In the Resurrection, God gives the visible sign that the priest who offered his own body and blood in sacrifice was wholly pleasing to him. In the Ascension God shows visibly that he is actually taking to himself that which has been offered to him.

Truth, Life, Union

“I am the way and the truth and the life. No man comes unto the Father but by me.”

To have found the way is not the end; it is the beginning. The way is not the goal. Only the goal is, for us, permanence; the way may be lost. “Work out your salvation with fear and trembling.” (Phil 2:12).

As against the danger of losing the way we need truth. As against the danger of falling by the wayside we need life – the life of sanctifying grace.

Through union with Christ, and only so, do men come to that everlasting union with God which is their destiny.

“Therefore go and make disciples of all nations, baptizing them in the name of the Father and of the Son and of the Holy Spirit,  and teaching them to obey everything I have commanded you. And surely I am with you always, to the very end of the age.” (Mt 28:19-20). 

Observe how closely this follows the great formula of the Last Supper – truth, life, union. Truth through teaching. Life through baptism, the forgiveness of sins, and provide the Eucharist (Jn 6:54).

Chapter 13: The Visible Church

Sheed concludes by discussing the Church’s role as the visible body of Christ on earth, guided by the Holy Spirit. The Church continues Christ’s mission, administering the sacraments and teaching the truth of the Gospel to all nations.

The Structure of the Church

Through the Apostles, with Peter as their Rock upon which Christ built his Church, would give Christ’s teachings and life till the end of time.  Although men direct the church here upon earth, it is Christ we join when we join the church. And all gifts come through them, but always from the Holy Spirit.

The Church is Catholic and Apostolic

Catholic, is from a Greek word meaning “universal.” What does universal mean? The word contains two elements – all and one, all in one. One in that the Church would be built upon the Rock. All to encompass: all nations, all doctrines, all ages.

Apostolicity is seen in a variety of ways. First, the unbroken line back to Pentecost. Second, the Church, like the Apostles, teaches and has always taught what Christ taught. Third, the Church teaches as the Apostles taught, that is, with complete authority.
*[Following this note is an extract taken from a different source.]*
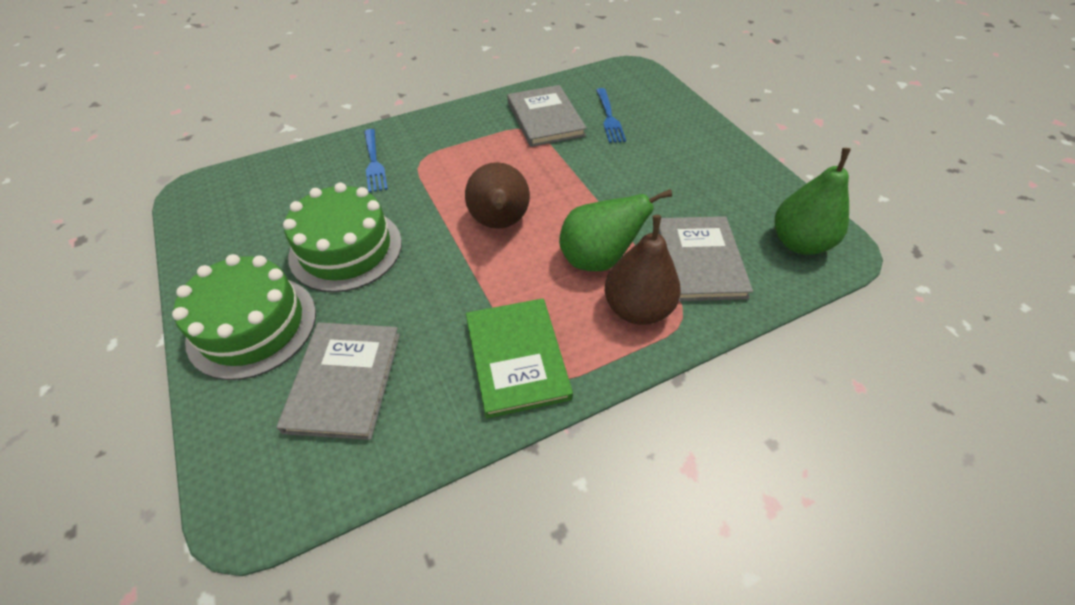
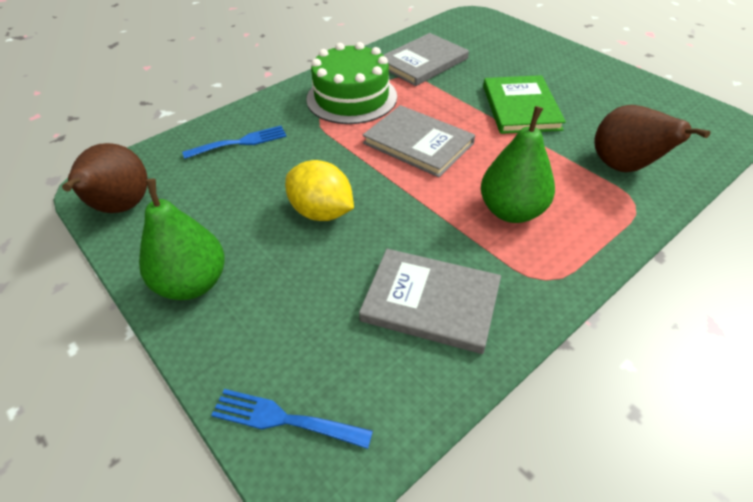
green cake: 2 -> 1
yellow lemon: 0 -> 1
Example: Council of Jersualem (Acts 15:28): “It has seemed good to the Holy Spirit and to us.”

As the Church is made by the God who made men, every sort of nation and every sort of man has joined the Church, feeling wholly at home.

The Church is One

Final Thoughts

Theology for Beginners is a profound yet accessible guide to understanding the essential doctrines of the Catholic faith. Sheed’s clear and logical presentation invites readers to deepen their knowledge of God, grow in faith, and embrace the love that God offers to all. As Sheed writes, “We cannot love God unless we know Him, and knowing leads to loving.”

This summary captures the core themes of Sheed’s book, which brilliantly distills complex theological concepts into understandable insights that inspire readers to seek God with their minds and hearts.

Comments

  1. Thank you for the summary. I have shared it with my students who are using it to good effect. Did anyone complete beyond chapter 12?